L'Europa e la guerra

Di Biagio De Giovanni Martedì 01 Aprile 2003 02:00 Stampa

La guerra torna a portar scompiglio nel progetto europeo, in un momento delicatissimo della sua costruzione. A dare un primo sguardo agli avvenimenti in corso si riceve l’impressione di quello che può apparire un vero e proprio paradosso: da un lato, il lavoro della Convenzione che la guerra non ha affatto bloccato, anzi. Giscard d’Estaing ha confermato che la conclusione dei lavori avverrà secondo previsione: per la fine di giugno il testo del nuovo trattato costituzionale dovrebbe esser pronto, sul tavolo di una conferenza dei governi che ne sarà vincolata come non mai prima, se si pensa non solo al lungo dibattito preparatorio ma sopratutto alla rappresentatività della Convenzione che vi sta lavorando.

 

La guerra torna a portar scompiglio nel progetto europeo, in un momento delicatissimo della sua costruzione. A dare un primo sguardo agli avvenimenti in corso si riceve l’impressione di quello che può apparire un vero e proprio paradosso: da un lato, il lavoro della Convenzione che la guerra non ha affatto bloccato, anzi. Giscard d’Estaing ha confermato che la conclusione dei lavori avverrà secondo previsione: per la fine di giugno il testo del nuovo trattato costituzionale dovrebbe esser pronto, sul tavolo di una conferenza dei governi che ne sarà vincolata come non mai prima, se si pensa non solo al lungo dibattito preparatorio ma sopratutto alla rappresentatività della Convenzione che vi sta lavorando.

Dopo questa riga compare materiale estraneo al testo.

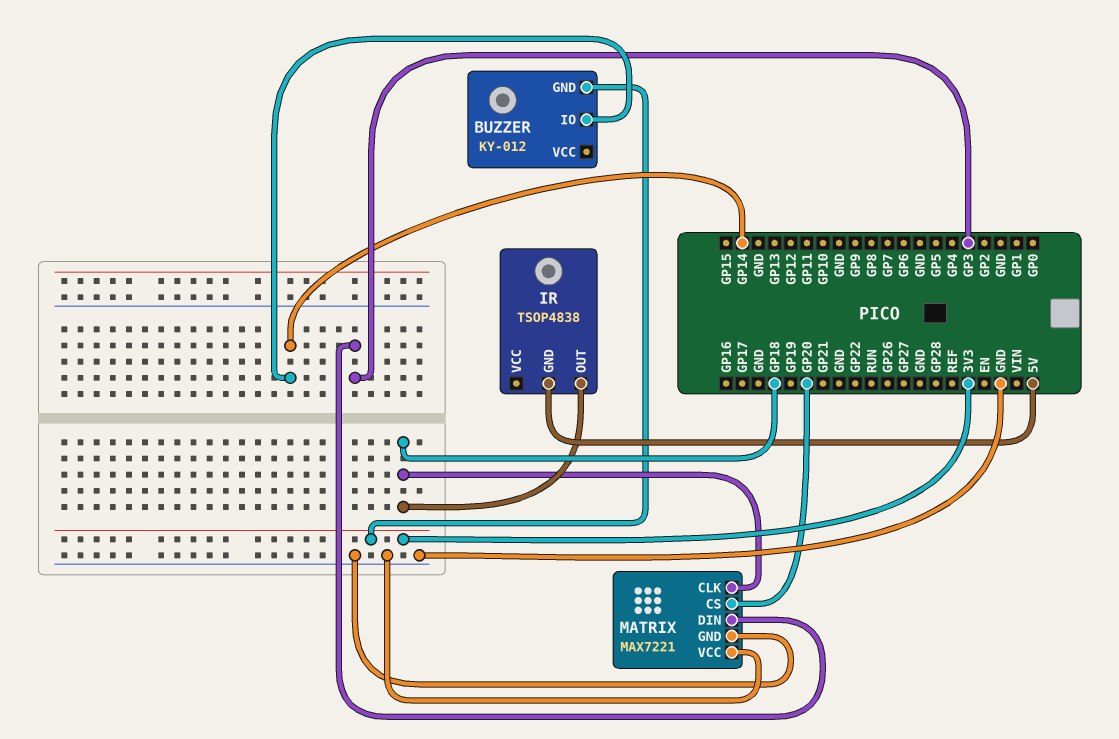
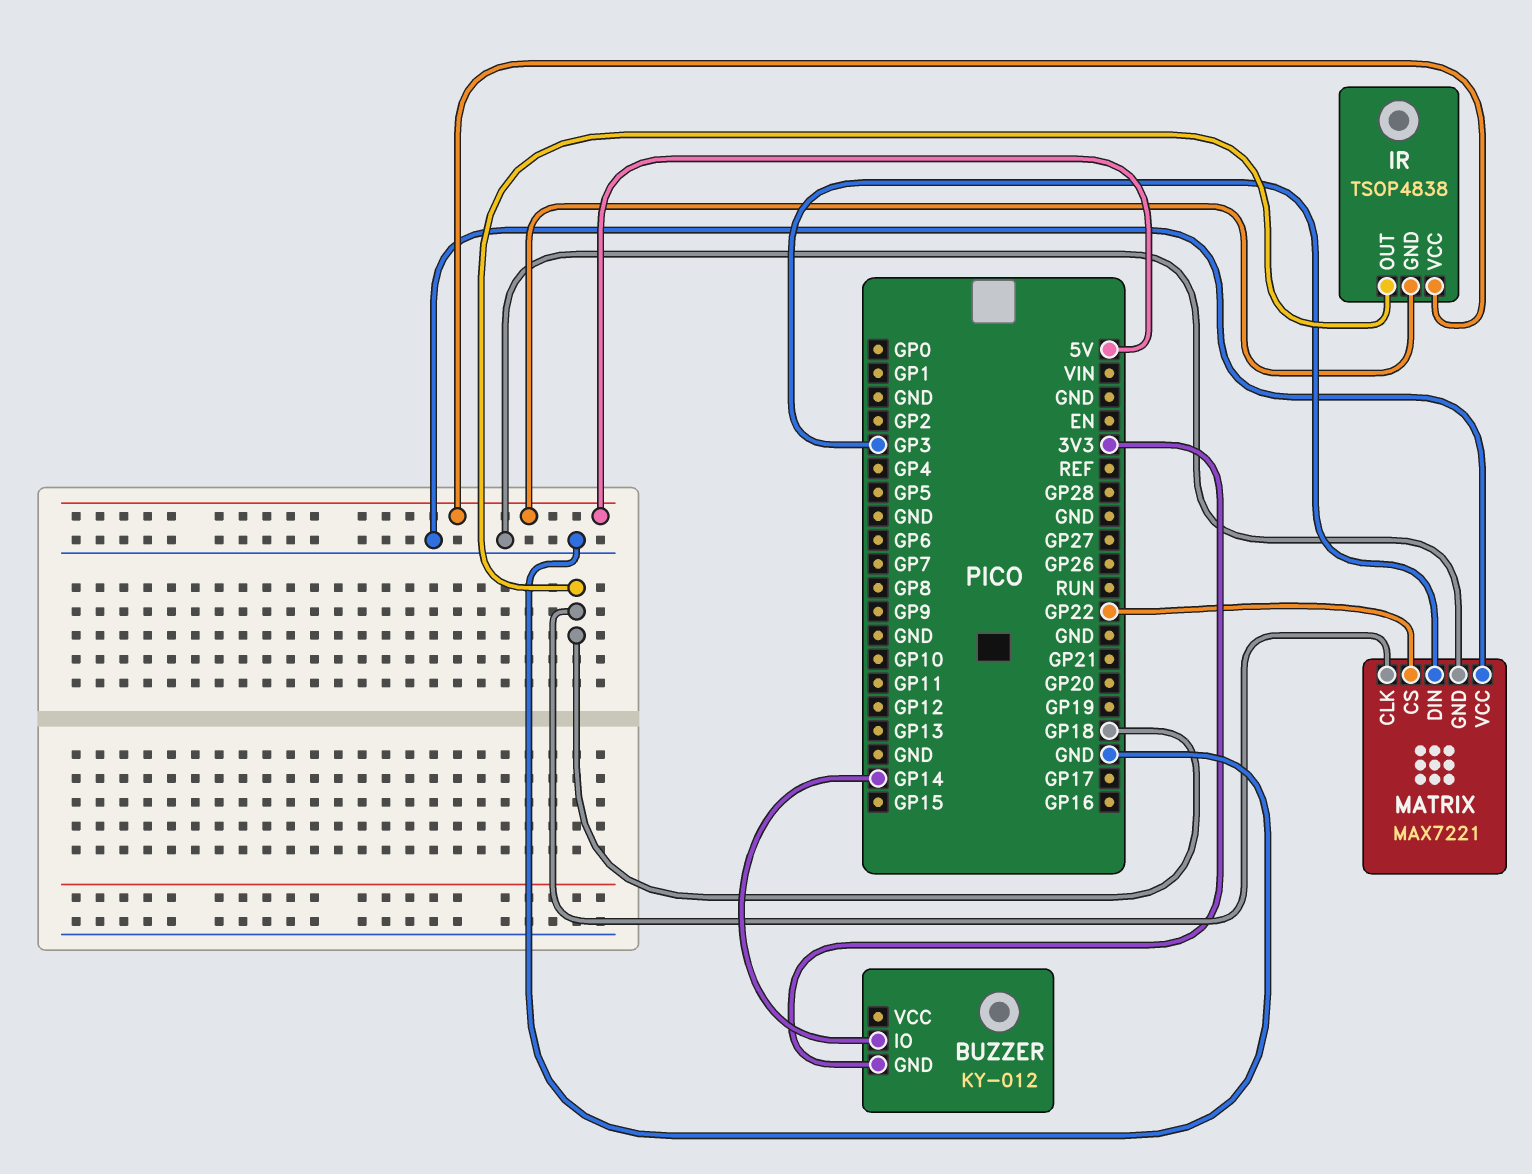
IR pin VCC: none -> 5V
MATRIX pin CS: GP20 -> GP22

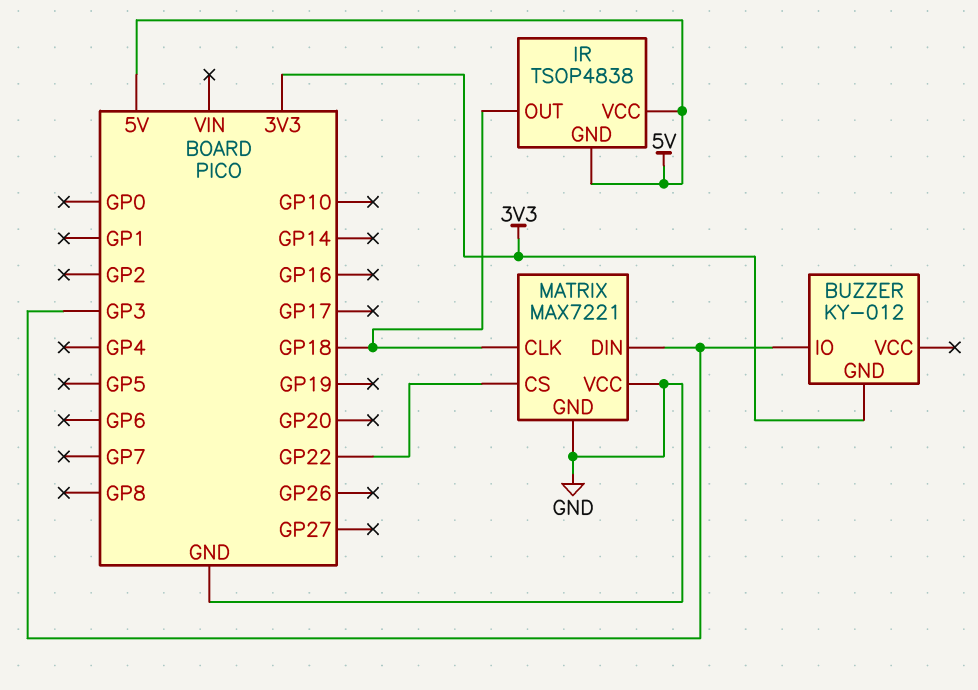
BUZZER pin IO: GP14 -> GP3

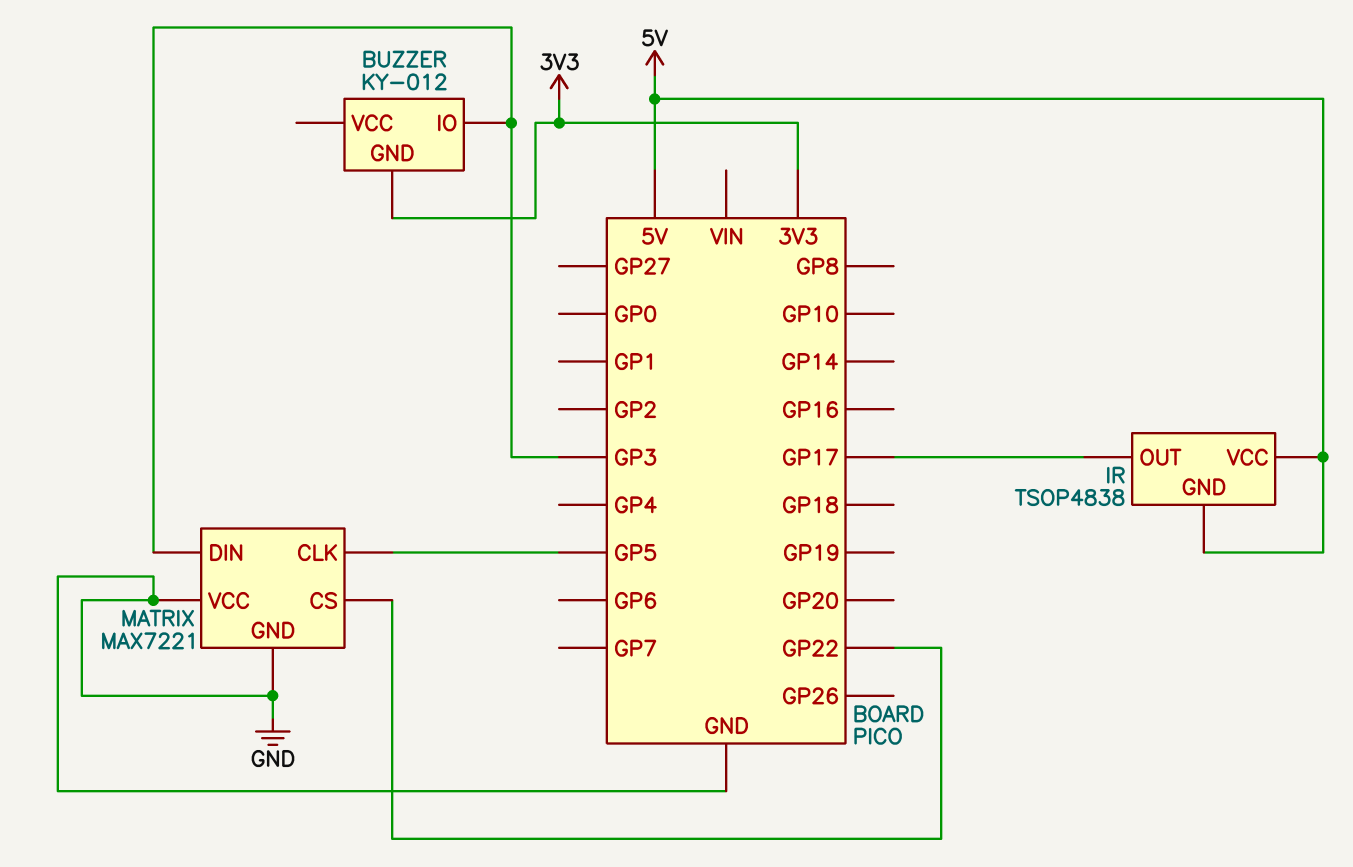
IR pin OUT: GP18 -> GP17
MATRIX pin CLK: GP18 -> GP5

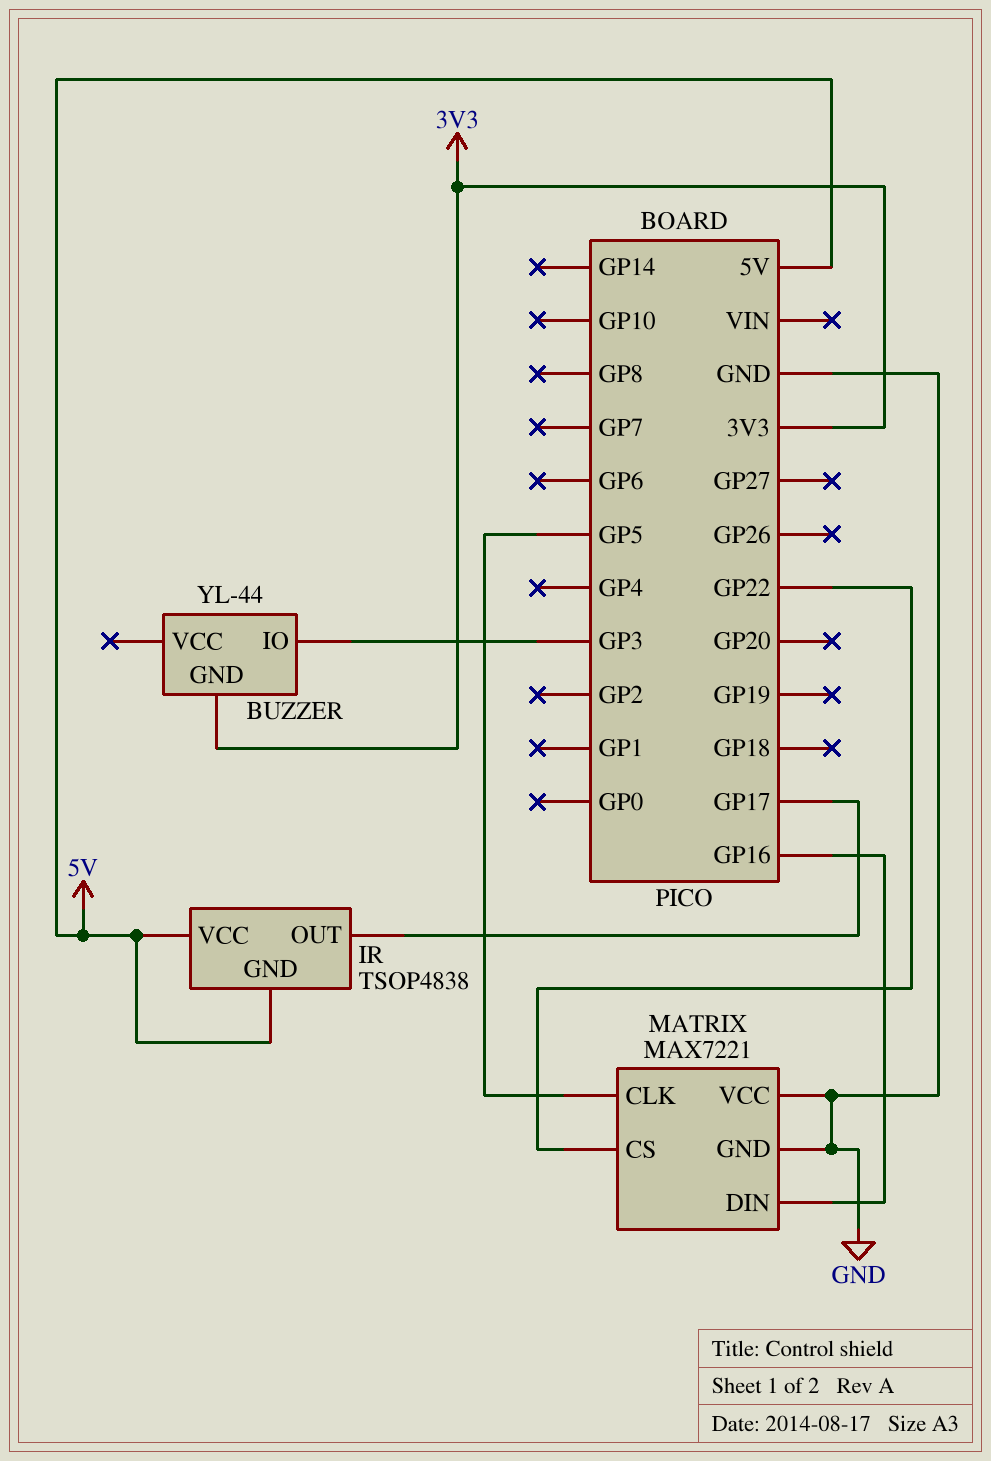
BUZZER: KY-012 -> YL-44
MATRIX pin DIN: GP3 -> GP16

Dall’altro lato, però, mai come oggi l’Europa è apparsa divisa su scelte drammatiche e di grande impatto e di decisiva importanza per la loro natura politica: la guerra, il rapporto con l’America, e si potrebbe dire – se non si temesse di usare un’espressione sopra le righe – la sua «lettura» del mondo. Può essere essenziale partire da questo paradosso, che, sia pure in forme diverse e attenuate, si è presentato altre volte nel lungo processo della costruzione europea: in forma prolungata, ad esempio, si manifestò fra 1958 e 1968, «invenzione» e sviluppo del mercato comune consule De Gaulle. In questo senso, la mia opinione è che non si tratti di un paradosso lacerante, che quasi prepara una fase di crisi epocale del progetto; esso dimostra piuttosto un dato che la drammaticità degli eventi mette sotto un fascio di luce particolarmente intenso e concentrato: la discrasia, lo squilibrio fra politica e istituzioni, il rinascere imprevisto e violento della politica sotto l’urto degli eventi, non come politica europea, ma legata alla dimensione degli Stati nazionali, quasi a volerne aspramente rappresentare l’interesse dominante, o almeno l’immagine di come essi interpretano il modo, dal punto di vista di ciascuno, di «stare» in Europa; una distinzione che sembra in parte placarsi allorché il progresso del sistema istituzionale sembra quasi aggirare la politica, stabilendo delle «forme» che rimangono in attesa di doversi riempire di un contenuto concreto. Per essere ancora più esplicito: è possibile che la Convenzione raggiunga infine un buon risultato nella scrittura del trattato costituzionale, nonostante l’Iraq, ma rimarrà da domandarsi il rapporto fra questo testo e  l’effettiva esistenza politica dell’Unione europea.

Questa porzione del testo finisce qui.